Masisi Wants Answers For Dangerous Lapse

In addition to tackling COVID-19, a slip that has driven the entire leadership of Botswana into mandatory quarantine has placed the Minister of Health and the Director of Public Health at the centre of unenviable attention, TEFO PHEAGE reports. 

The Minister of Health and the Director of Public Health are reportedly in trouble with the President after a lapse led to the entire elected leadership of the country being exposed to infection with COVID-19, The Botswana Gazette has established.

According to impeccable sources, President Mokgweetsi Masisi has made his disappointment known to the two men, Dr Lemogang Kwape and Dr Malaki Tshipiyagae.  The exposure was in the form of a close encounter with a nurse from Block 8 Clinic – which classified as a red zone – was assigned to duty at the National Assembly when President Masisi and MPs met in an extraordinary session in response to an anticipated onslaught of the Coronavirus pandemic.

The session was thrown into pandemonium the next morning when news broke that the nurse had tested positive for the dreaded disease for which there is no cure. As a result, it was only a matter of time before all the MPs present, including President Masisi, were ordered into mandatory quarantine by the Director of Public Health, Dr Tshipiyagae, the very man whom, together with Minister Kwape, is being regarded with trepidation because of the dangerous lapse.

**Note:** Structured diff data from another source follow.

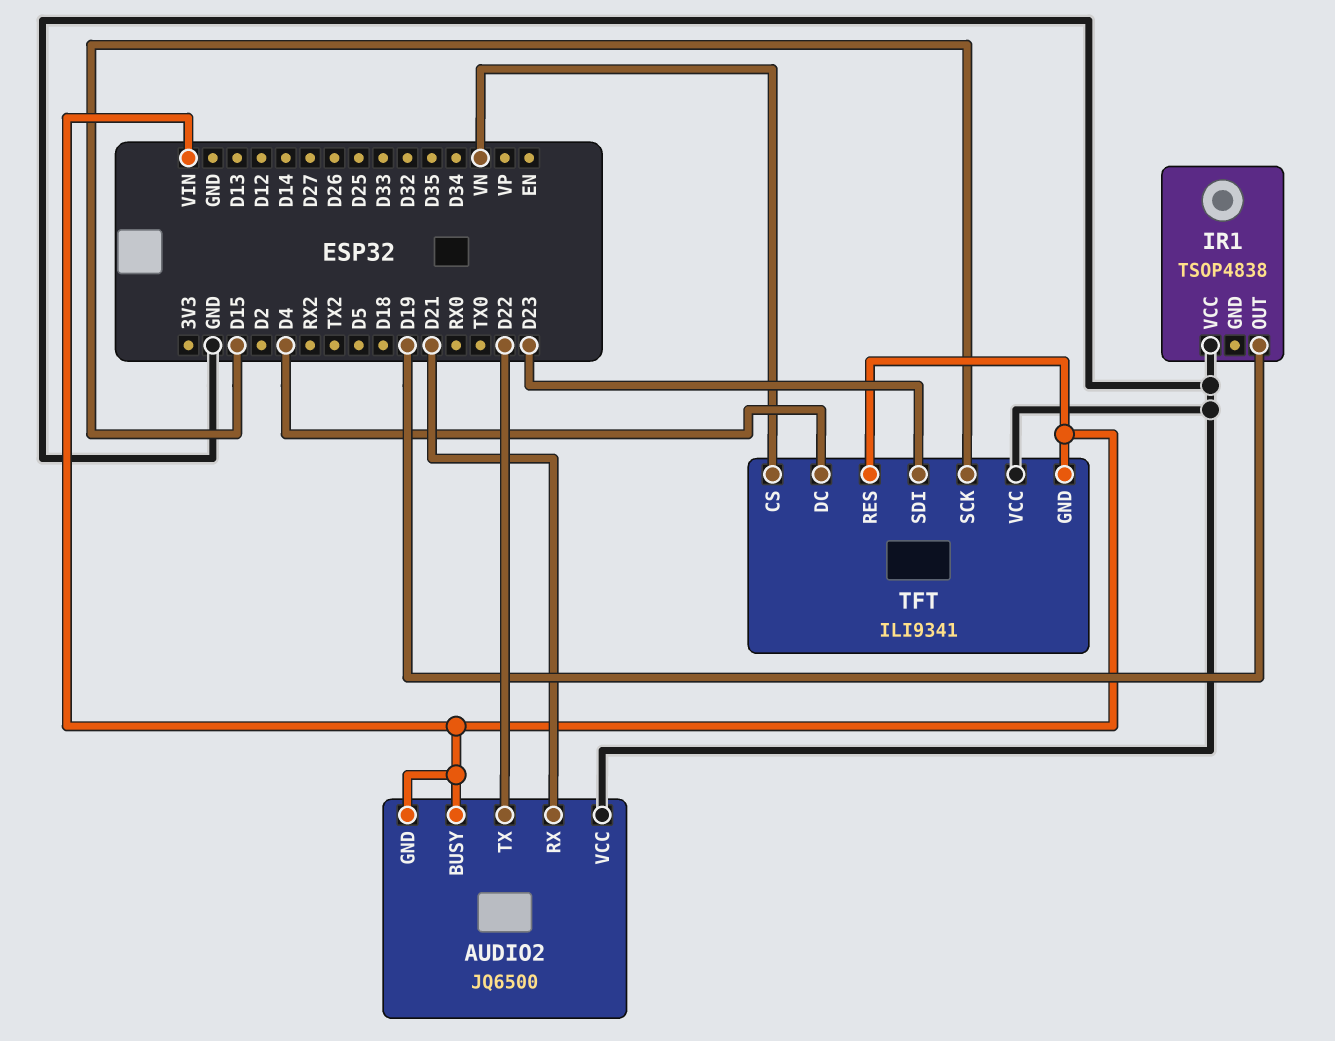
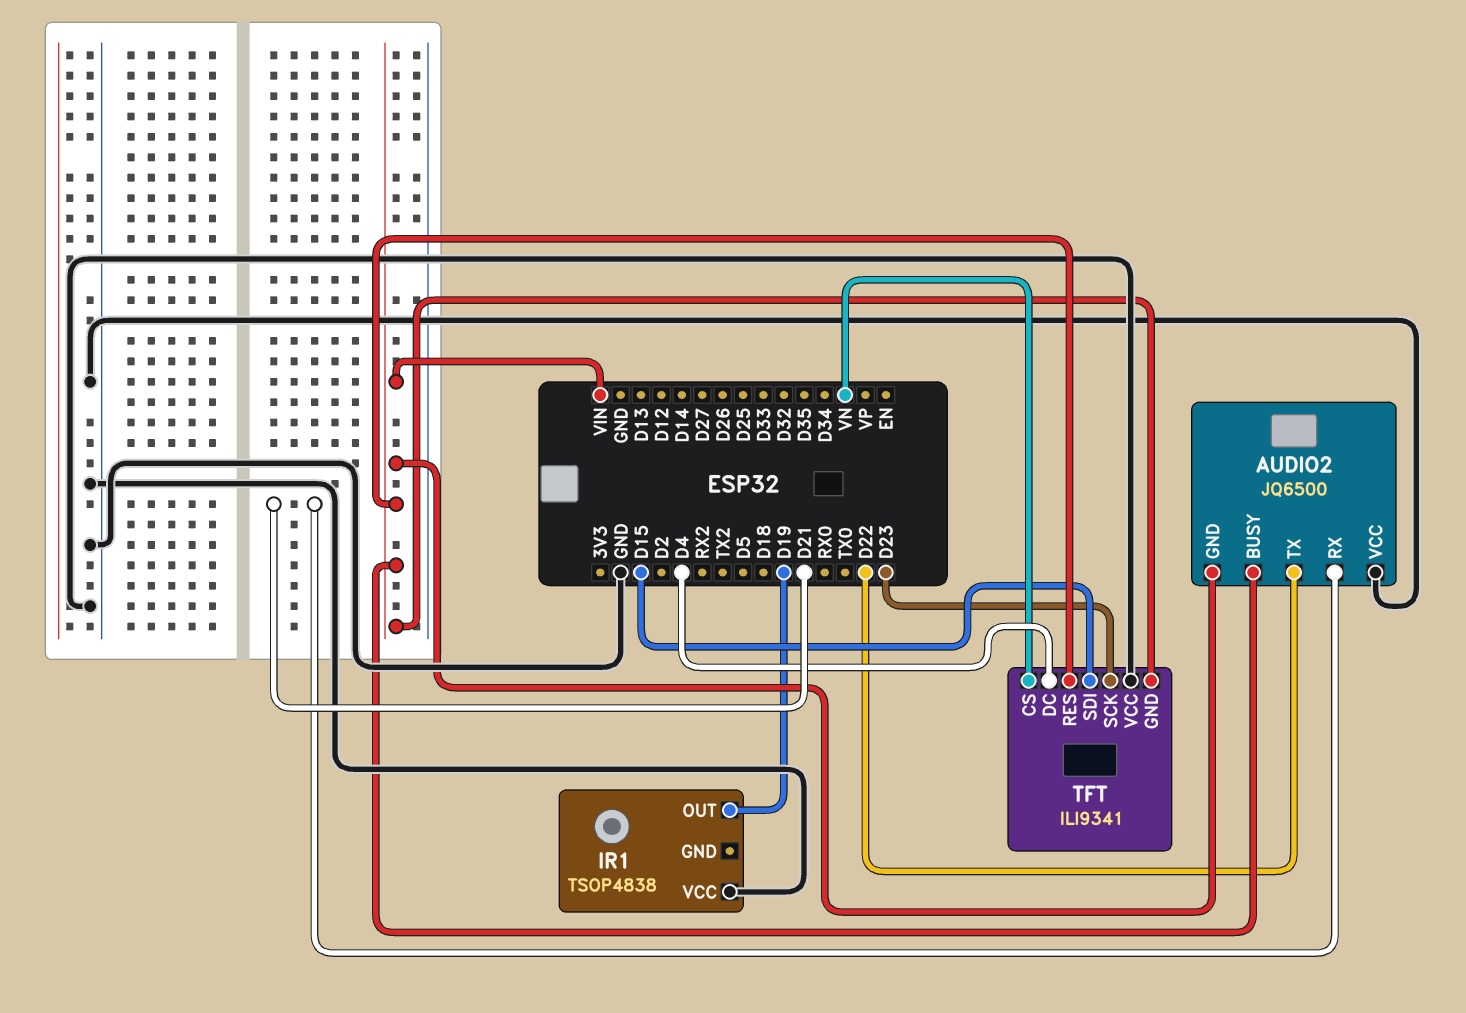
TFT pin SCK: D15 -> D23
TFT pin SDI: D23 -> D15

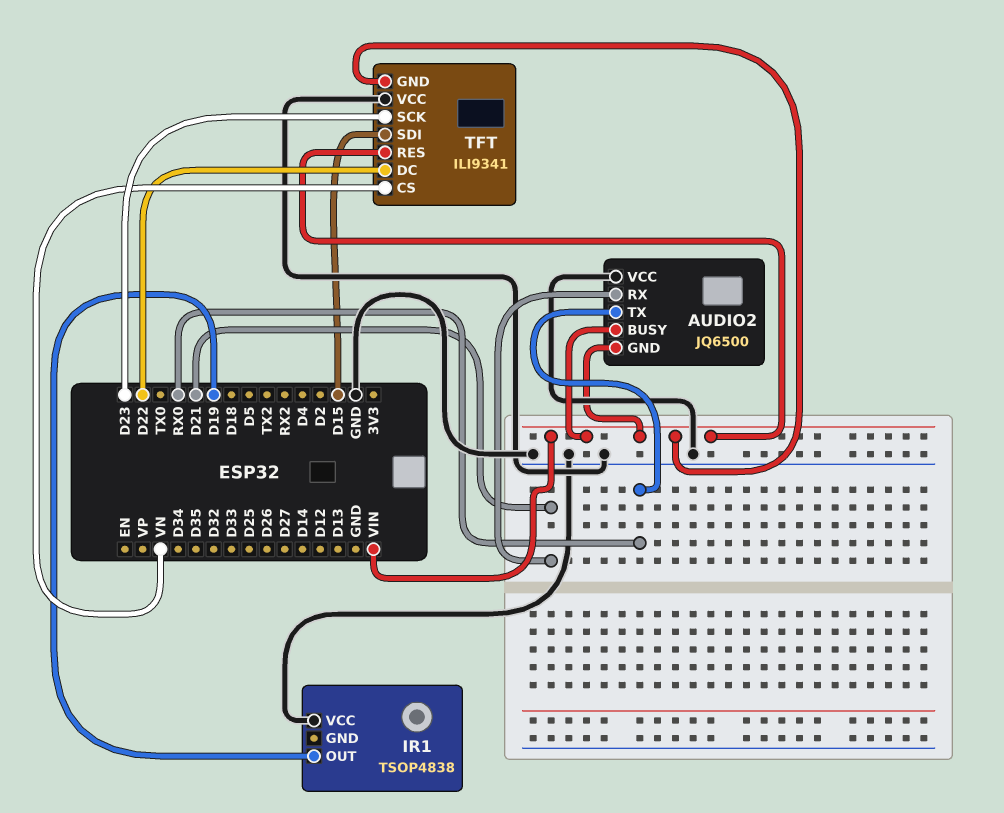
AUDIO2 pin TX: D22 -> RX0
TFT pin DC: D4 -> D22

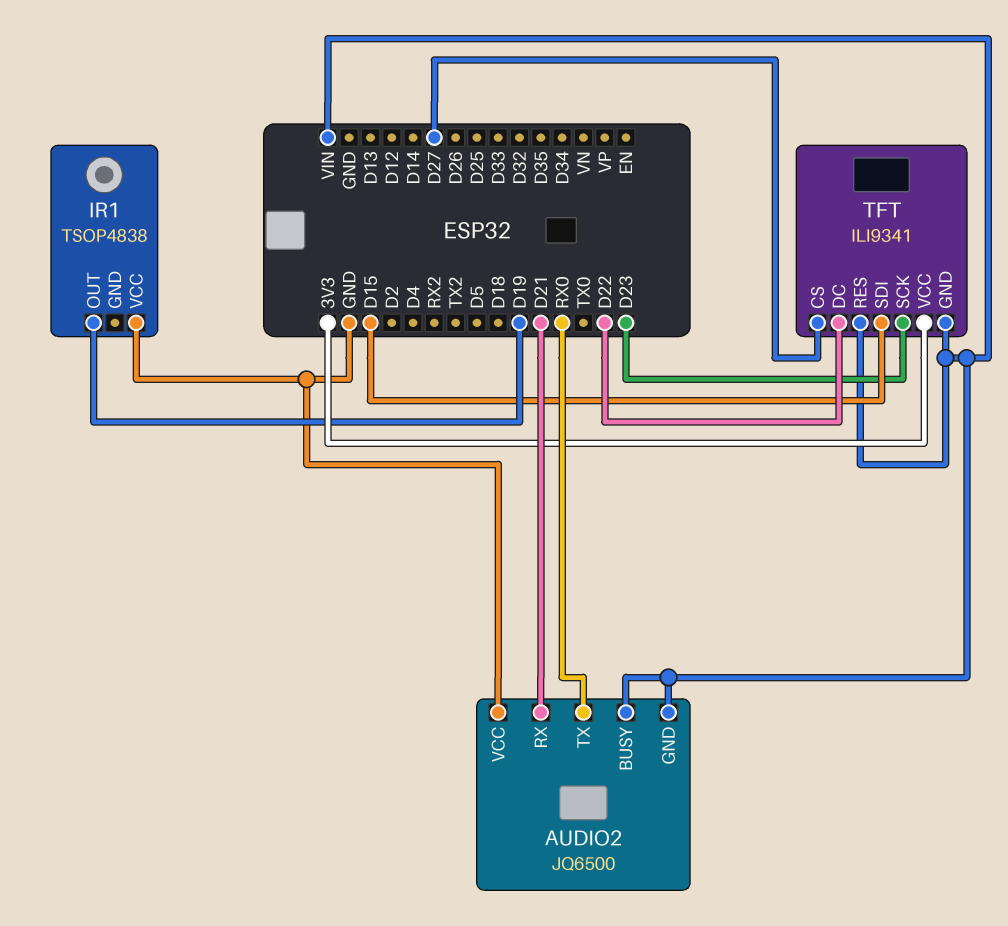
TFT pin CS: VN -> D27
TFT pin VCC: GND -> 3V3

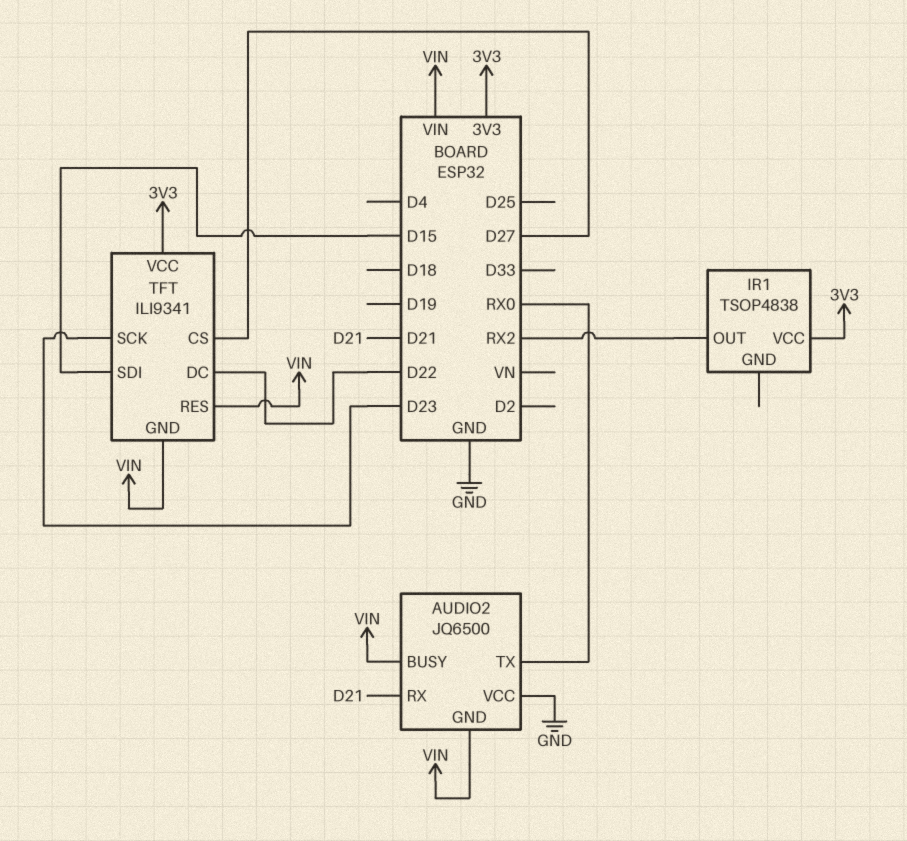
IR1 pin OUT: D19 -> RX2
IR1 pin VCC: GND -> 3V3

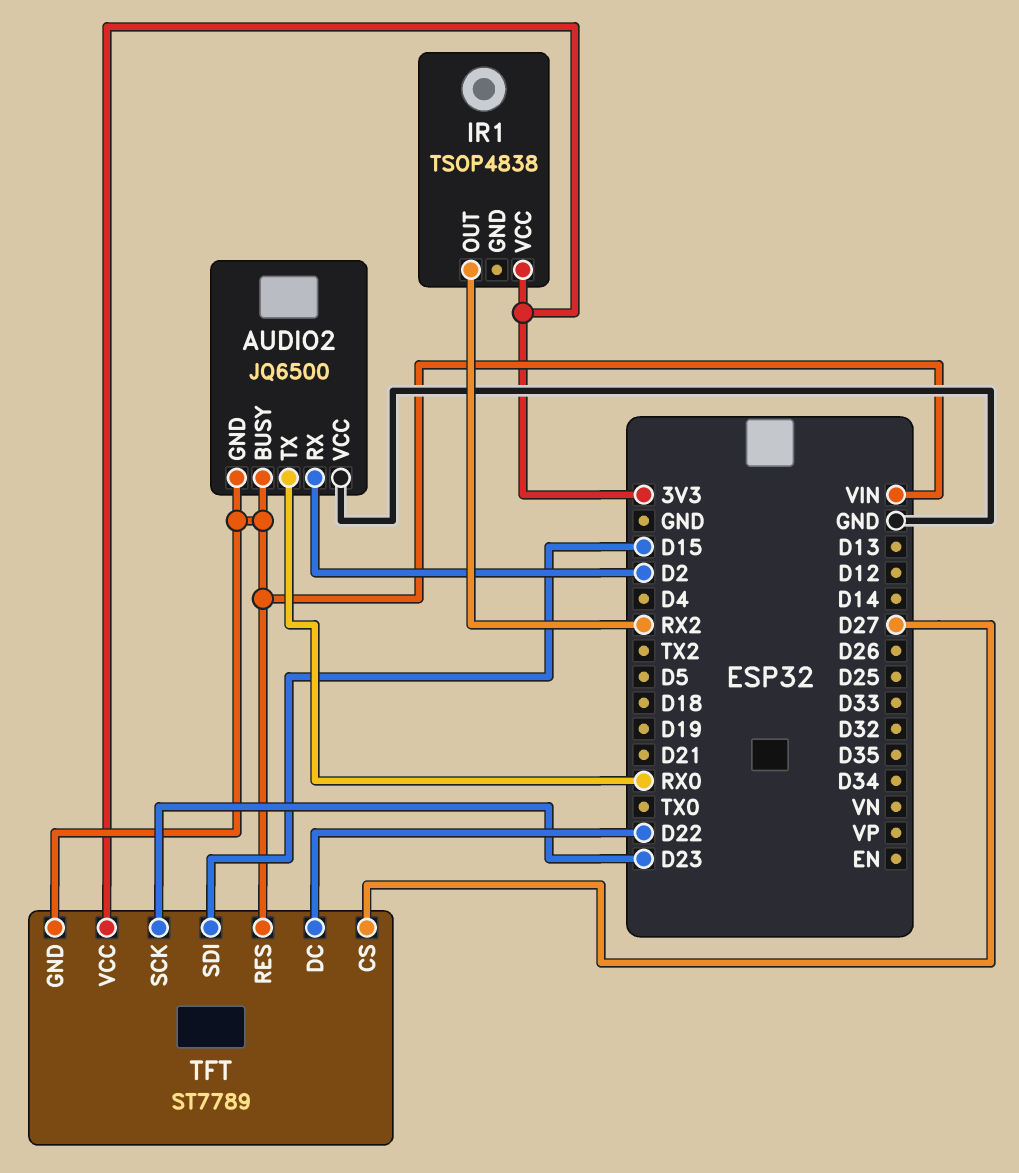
AUDIO2 pin RX: D21 -> D2
TFT: ILI9341 -> ST7789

This must have been a particularly hard turn of events for the President because he had only days before emerged from quarantine after receiving a clean bill of health following a controversial visit to Namibia for the inauguration of Hage Gottfried Geingob as president.

While government is trying hard to downplay the issue of reckless exposure of the country’s leaders to a deadly virus, The Gazette has established that people at the health ministry are being called to account for the lapse.

“The President is obviously unhappy and has expressed his disappointment to the health ministry leadership,” said a source who cannot be named. “This is because the country’s leaders cannot be on the ground to direct operations at this critical time.”

The source added that President Masisi had labelled the incident “embarrassing.”

Reached for comment, Dr Kwape said the President was the only appropriate authority to respond under the circumstances. “The question can be raised during one of the many press conferences that he usually addresses,” he asserted, adding that he (Dr Kwape) would not publicise it even if it was the case that he was reprimanded.

The Opposition has been coming down hard on the government in the aftermath of the incident, excoriating the ruling party for what it has characterised as “toying with their lives”. When the issue broke in Parliament, Dr Tshipiyagage, was at pains to explain what is essentially an inexplicable -and dangerous – slip in the system. “It was just regular testing for exposed people (when a) nurse who was in Parliament tested positive,” her said.

Other people with whom the nurse had been in contact were to be traced and the relevant COVID-19 protocols followed. On Sunday, Minister Kwape expressed the hope that patients kept in isolation at Sir Ketumile Masire Teaching Hospital were doing well and that they would continue to be under the watchful eye of caregivers. Meanwhile, President Masisi and all MPs who were present when the nurse was on duty during their special meeting have been advised to remain in quarantine until their results are out.